- Film poster
- Directed by: Sean Cisterna
- Written by: Willem Wennekers
- Produced by: Sean Cisterna; Jay Deverett; Jeff Deverett; Avi Federgreen;
- Starring: Sarah Fisher Luke Bilyk Chantal Kreviazuk Sergio Di Zio Zoë Belkin
- Cinematography: Scott McClellan
- Edited by: Michelle Szemberg
- Music by: Carley Allison Casey Manierka-Quaile
- Production company: Mythic Productions
- Distributed by: Indiecan Entertainment 9 Story Media Group
- Release date: 4 February 2017;
- Running time: 95 minutes
- Country: Canada
- Language: English

= Kiss and Cry (film) =

2017 film

Kiss and Cry is a 2017 Canadian biopic directed by Sean Cisterna. The film depicts the life of Carley Allison who suffered from a rare form of cancer. It was filmed at various real locations, such as Carley’s house and bedroom, skating rink, classrooms and hospitals in Toronto.

The film stars Carley’s real-life friend Sarah Fisher. Throughout the film, Fisher breaks the fourth wall, using the very words from the real Allison’s blog posts and YouTube performances. The letter Carley writes and addresses to “cancer” is also partly her actual words.

It was released on February 10, 2017.

==Plot==
Carley Elle Allison (Sarah Fisher) is a 17-year-old competitive figure skater in Toronto. Her motto is "always smile" or "find a reason to be happy". She has a lot going for her: she is working to gain a place on Canada’s national team, and gaining momentum, she enjoys singing, has a great family and friends, and at a party, she meets John, a handsome and sweet guy (Luke Bilyk) from her biology class.

Just as things seem to be going well, they suddenly get worse. Carley starts to feel sick; she begins to experience a severe shortage of breath, which is initially dismissed as asthma. The inhaler she is prescribed doesn’t fix her difficulty breathing, so a doctor runs some tests. After collapsing on a date with John, she's taken to the hospital, where doctors find a rare form of cancerous tumor (melanoma) outside her trachea. Determined to beat the illness, Carly first undergoes tracheal surgery and weeks later, chemotherapy.

Carley deals with "this little setback in my life” with a positive view always. Her family can find humor while changing a tracheostomy tube. One day, when John stays at her parents’ to make dinner, she loses a lock of hair. She warns him it will only get worse and that if he decides to stay, he must stay positive. He declares his love for her.

Some days later, Carley records her vlog bald, and directly afterwards, John asks her to the prom outside her window with a drum set. She takes him to the rink to teach him to skate. As they are leaving, she bumps into two of her former skating teammates and gets rebuffed by one of them. Selena Gomez gives her encouragement on her YouTube video soon after.

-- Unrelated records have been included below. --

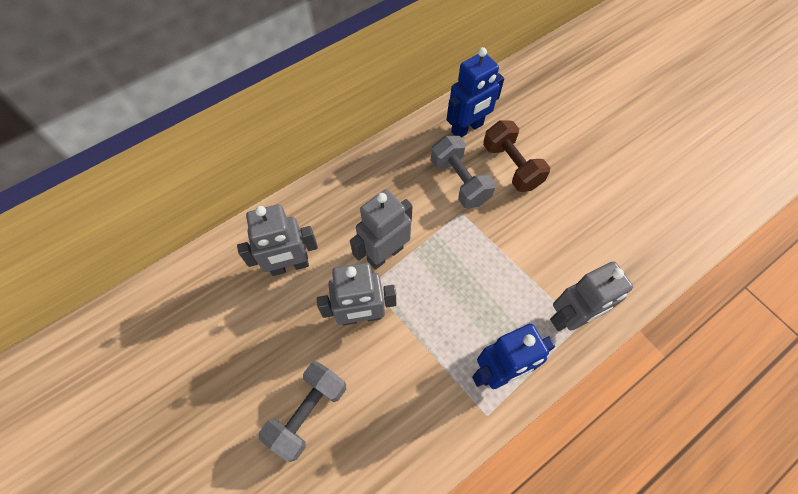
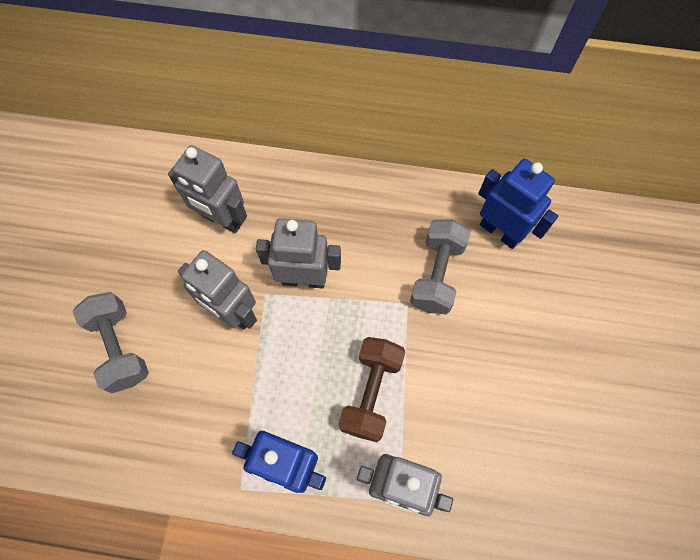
camera: 45 degrees right, 5 degrees up
(308, 413) = (119, 347): grey dumbbell -> grey dumbbell turned 75 degrees clockwise
(467, 128) = (500, 231): blue robot -> blue robot turned 150 degrees counterclockwise
(511, 166) = (502, 304): brown dumbbell -> brown dumbbell (371, 393)

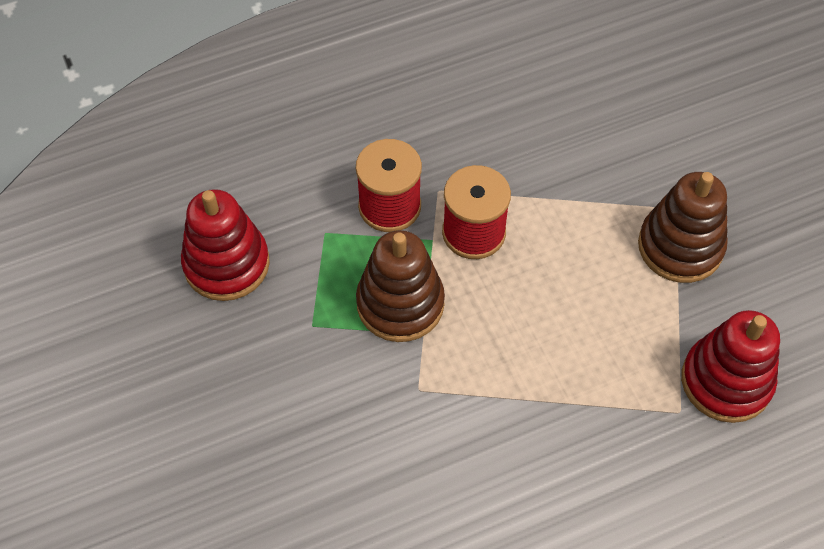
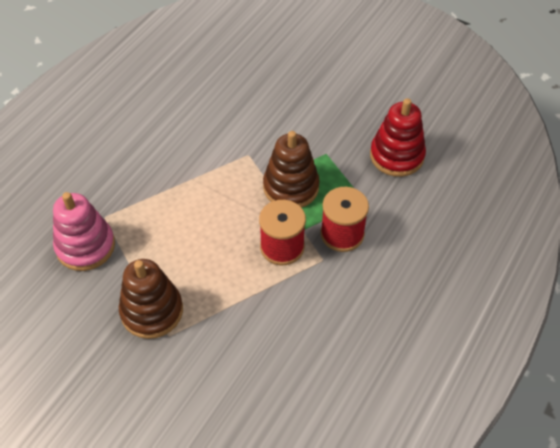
camera: 145 degrees right, 5 degrees down
(726, 381) = (85, 246): red stacking toy -> pink stacking toy

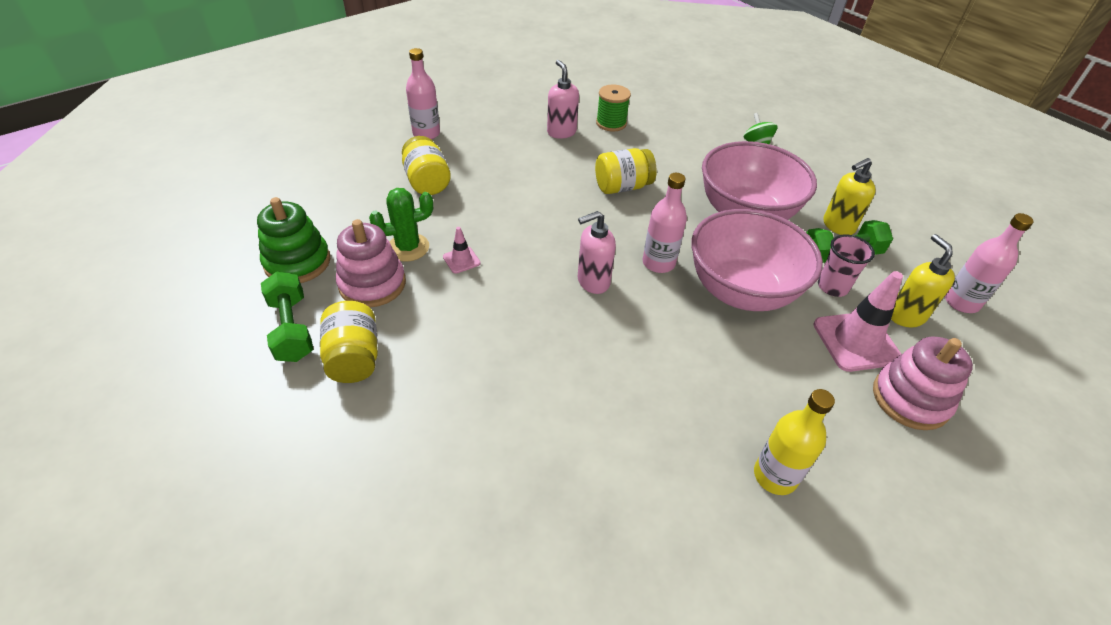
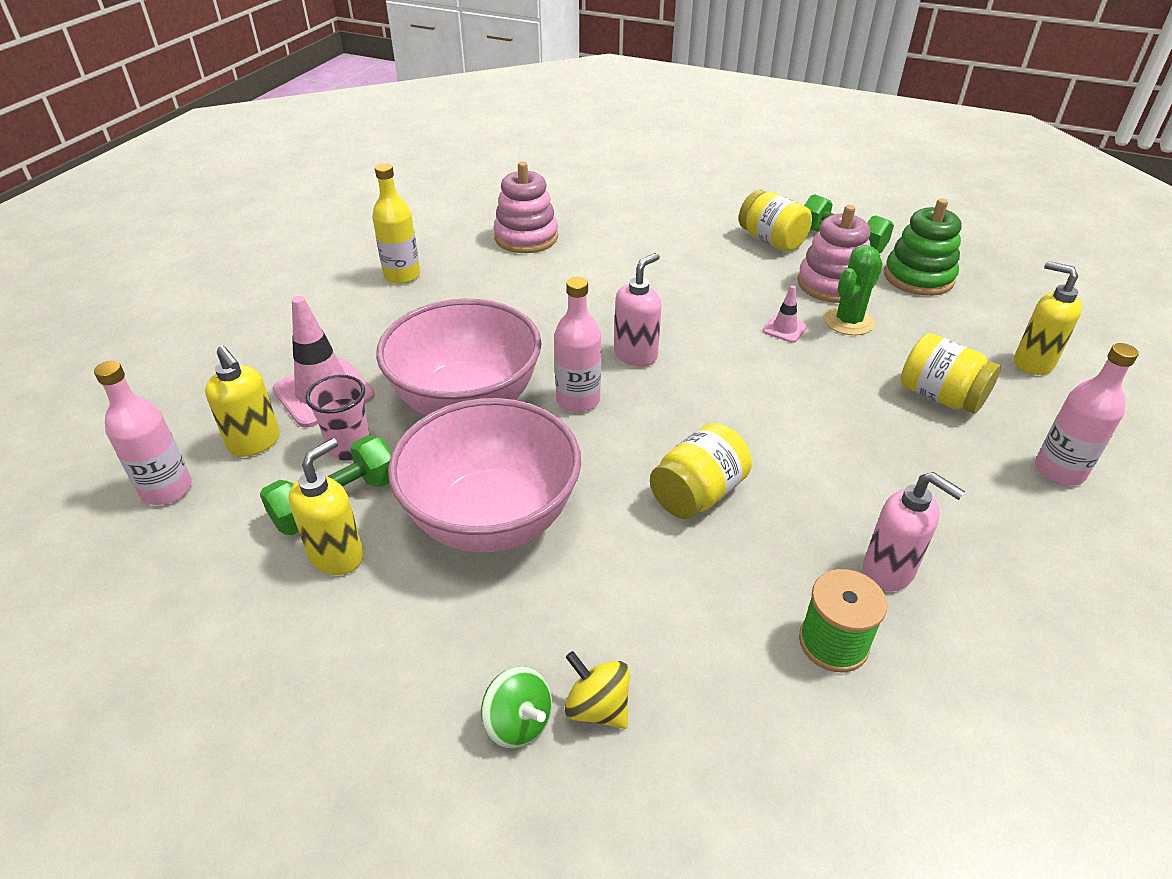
camera: 155 degrees right, 5 degrees down
(341, 178) = (1032, 363): none -> yellow soap dispenser
(722, 138) = (597, 707): none -> yellow spinning top
(910, 399) = (272, 359): pink stacking toy -> pink stacking toy (526, 237)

Once back at school, she is welcomed back with many messages of love and encouragement. Then, she comes across a fundraising event for cancer research, Haircuts for Cancer. She does a television interview, where she puts forth her mentality to treat cancer like a contact sport, to keep moving so it can’t get her. John and Carley go to the prom together and are intimate for the first time.

As time passes, Carley’s hair grows back. She’s had the tumor removed and is told, "So far, so good." Months later, she goes back to skating. She is offered to sing "O Canada" to open a televised NHL game. John brings his Greek family to her house for dinner.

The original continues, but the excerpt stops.